David Huerta, fragmento de Bajo el agua, 2006.
El arte suele herir el núcleo del alma irremediablemente, de forma fatal desde la entraña y atravesando el meollo mismo de la existencia. La pulpa del ser es traspasada por el arrasador y contundente poder de la belleza, pequeño ente finito frente a la desmesura atemporal de la poesía. La primera vez que tal corte a punta de lanza ocurrió para mí, estaba aún en la pubertad, frente a El entierro del Señor de Orgaz, pintado por El Greco en la Parroquia de Santo Tomé en Toledo, España. La segunda vez, decisiva para abandonarme suavemente al contubernio de las letras, fue ya siendo una adulta, con el Incurable de David Huerta. De ninguna de las dos logré sanar y, en cambio, entregué el ánima entera, elemento cristalino incandescente, al arte como conjuro, ritual, estructura proteica primigenia, bocanada neonatal. Dudo que se haya tratado de un llamado divino a una profesión de fe casi litúrgica que implicara la entrega total de la vida. Era más bien de una especie de contubernio amoroso, de rendición de la mente a cuenta de la génesis de ideas y su construcción estética, ofrenda del sistema neurálgico de lo sensible, al imperio irrefrenable de la belleza.
El talle al fulgor aproxima una mano labrada.
El fulgor se mueve, labra el exceso de la mano.
El talle rodea el espejo del silencio, el silencio del cuerpo.
El cuerpo en su espejo es una calcinada luminosidad […]
La luz rodea: la curva del silencio, fulgor sobre fulgor.

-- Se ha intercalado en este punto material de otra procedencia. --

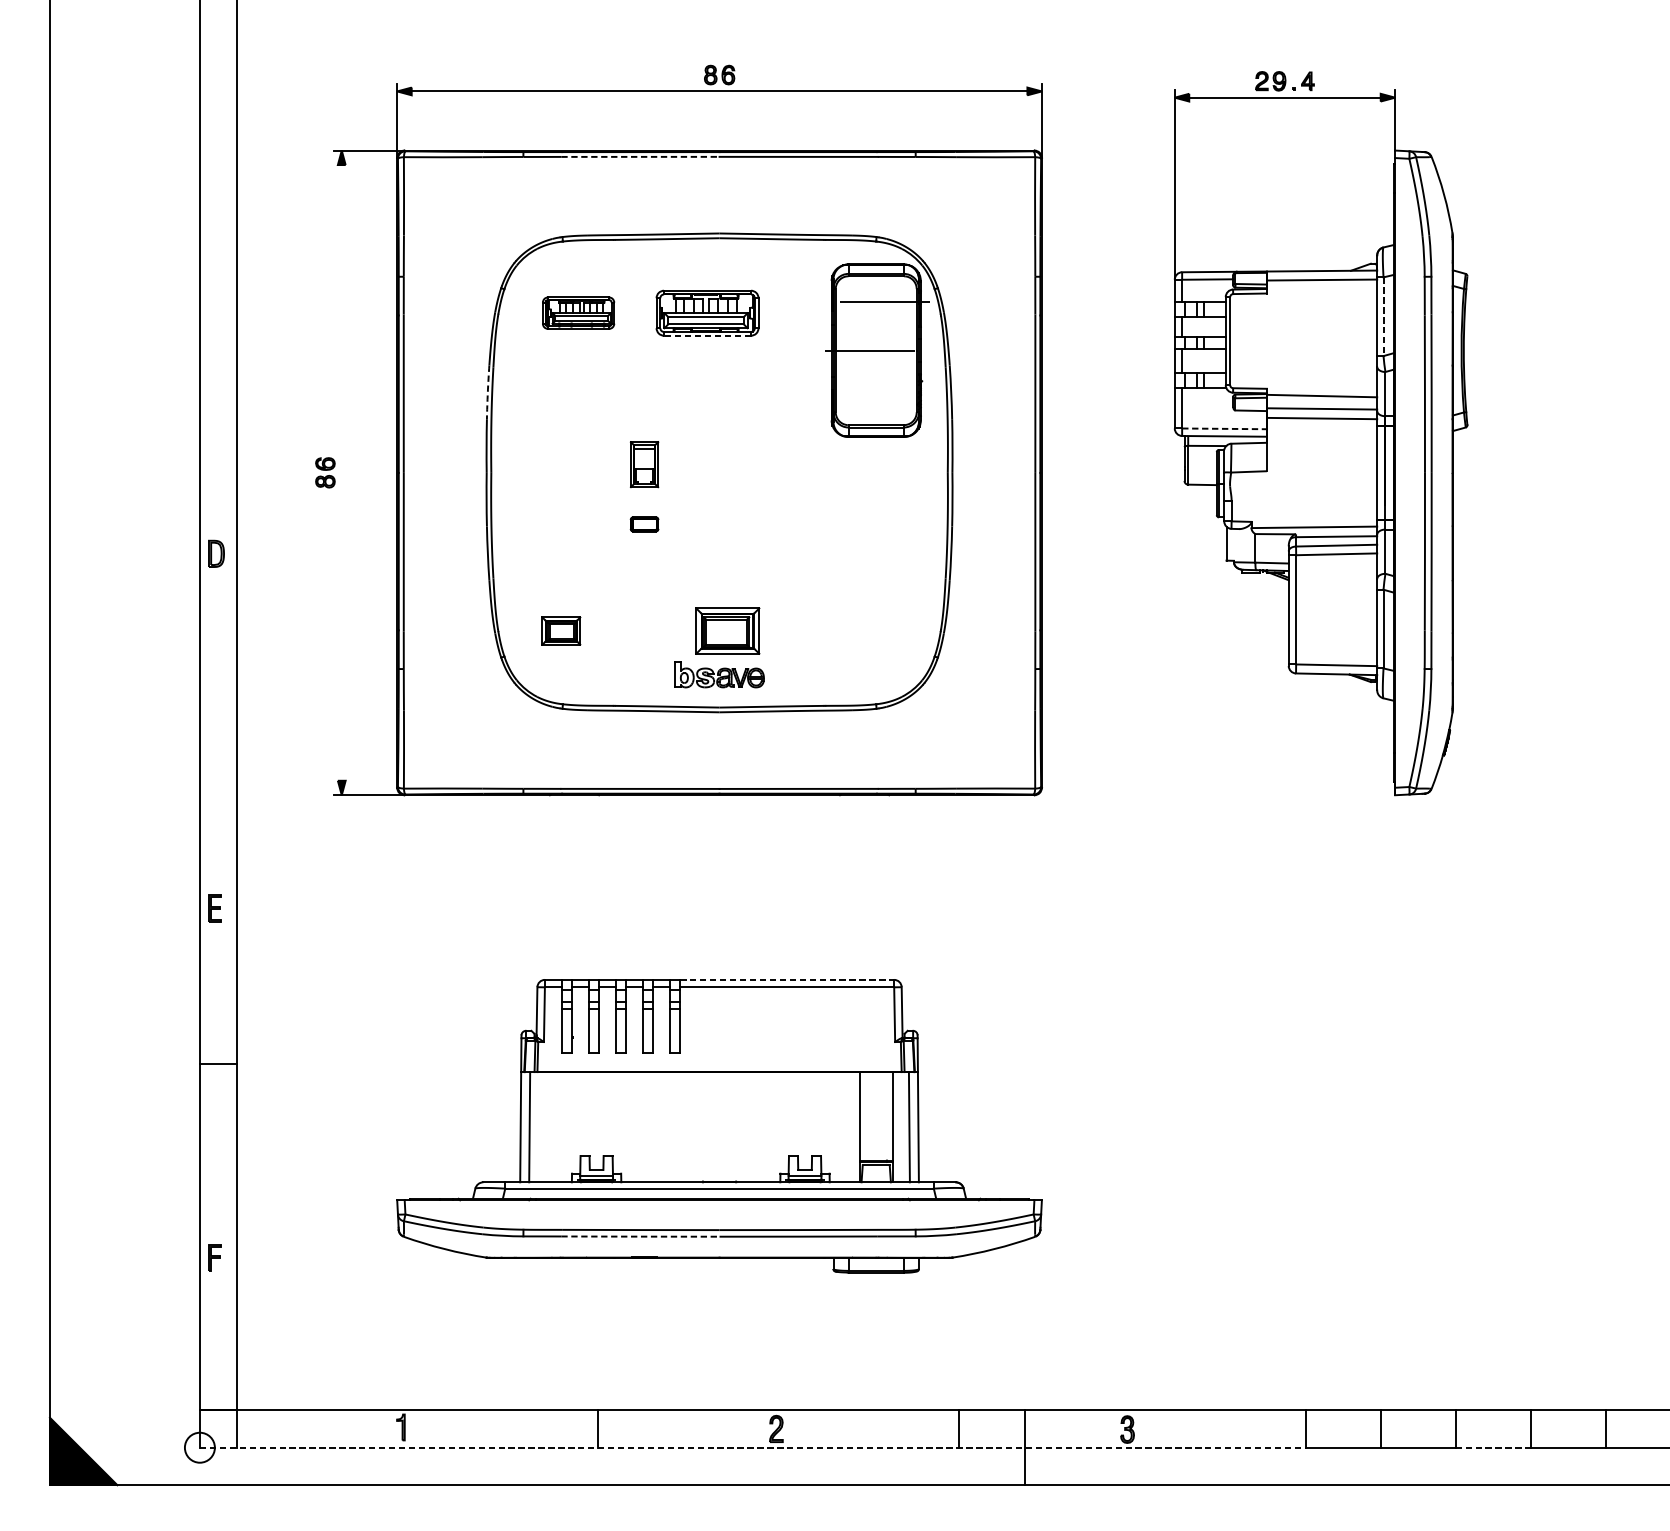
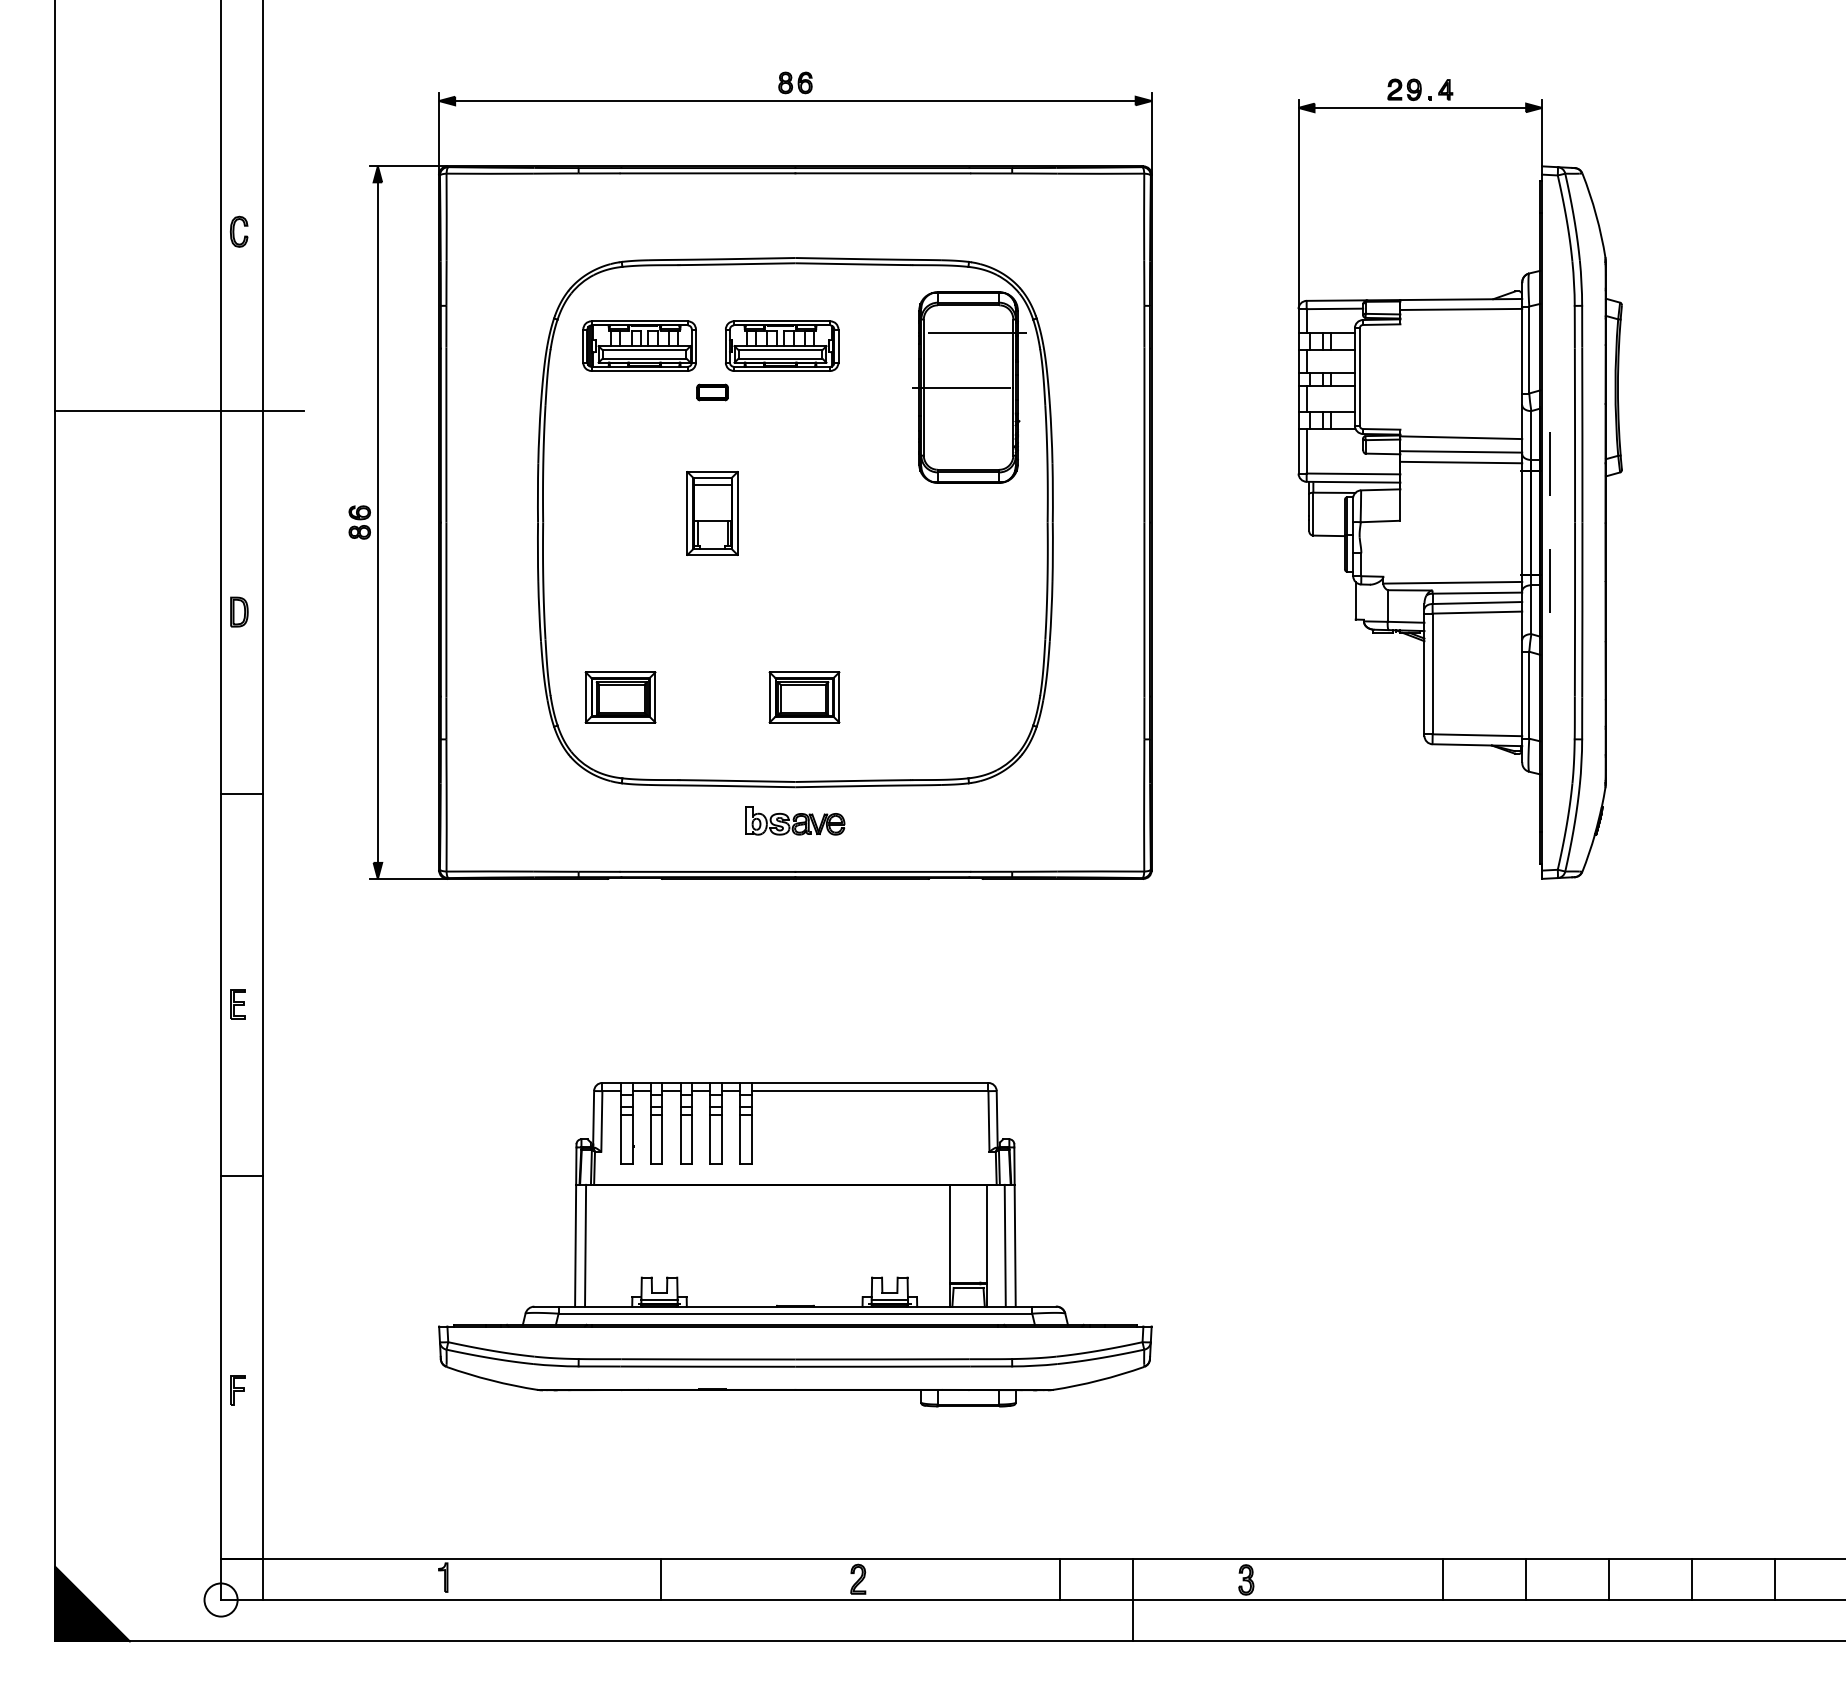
line: (640, 157) -> (708, 173), dashed -> solid
part: (215, 209) -> (238, 231), added
part: (578, 312) -> (639, 345), size x1.43
line: (1383, 317) -> (1529, 350), dashed -> solid
line: (706, 336) -> (781, 371), dashed -> solid
line: (162, 372) -> (179, 411), added
arc: (488, 392) -> (539, 433), dashed -> solid
line: (1401, 420) -> (1549, 464), added
line: (1224, 428) -> (1353, 473), dashed -> solid
part: (644, 464) -> (712, 513), size x1.67
line: (341, 472) -> (377, 522), added
part: (644, 524) -> (712, 392), moved
line: (1401, 525) -> (1549, 580), added
part: (561, 631) -> (620, 697), size x1.67
part: (719, 674) -> (795, 820), moved
line: (218, 717) -> (241, 793), added
line: (787, 979) -> (870, 1082), dashed -> solid
arc: (640, 1236) -> (707, 1366), dashed -> solid
line: (753, 1448) -> (832, 1600), dashed -> solid
line: (1493, 1448) -> (1650, 1600), dashed -> solid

Fragmento de El espejo del cuerpo, 1980.
A penas me cabía el corazón en el pecho, convertido en una aratinga que no hallaba sitio sereno estando frente a aquel fúnebre homenaje, antes mejor alumbramiento a la eternidad, de un alma que abandonaba el bello y ajuareado cuerpo de un hombre cuyo título nobiliario importaba ya tan poco como sus miles de maravedíes, la preciosista armadura damasquinada y todo lo que dejaba atrás en la realidad terrena, incluidos los dolientes en procesión cuyos rostros pormenorizara en el lienzo Domenico Theotocopoulos. Dos santos (San Agustín y San Esteban) han descendido de los cielos para enterrar los restos que son depuestos en mortaja impoluta: el cuerpo lánguido en esviaje, la piel ceniza y el afilado rostro cadavérico, no pertenecen más a lo terreno. El alma, en la forma de un inocente recién nacido, ha ascendido con la ayuda de un áurico ángel en escorzo, hacia un mundo celestial profusamente iluminado donde reina lo divino. La mañana era helada y los músculos de todo el cuerpo se habían contraído. Caminaba, incauta de lo que hallaría, junto a mi padre. El gran óleo casi oculto en aquella capilla adosada a la iglesia, caló mi pupila y un tanto más mi alma, de forma absolutamente definitiva. Mi padre lo supo y por eso mismo salió del salón repleto de espectadores cautivados por aquello que, a vista de todos, abandonaba su carácter material obvio, para transmutar la capa oleica en una presencia etérea de la más alta belleza: poema pictórico lúgubre, venido del misterio de la vida que se desvanece y de la desmesurada orfandad que experimentan los humanos frente a la muerte como acaecimiento inevitable. La obra, su forma avasalladoramente bella pero también su sobrecogedor significado, eran un altar celebratorio, no sólo del milagro de la espiritualidad y el poder de la sacralidad, sino sobre todo, del desmedido poder del arte: la conmoción como afectación trascendental del sentir y el entendimiento humanos, al grado de la transformación del mundo allende de ese ser, a partir del contacto con el objeto estético capaz de tal fenómeno ontológico.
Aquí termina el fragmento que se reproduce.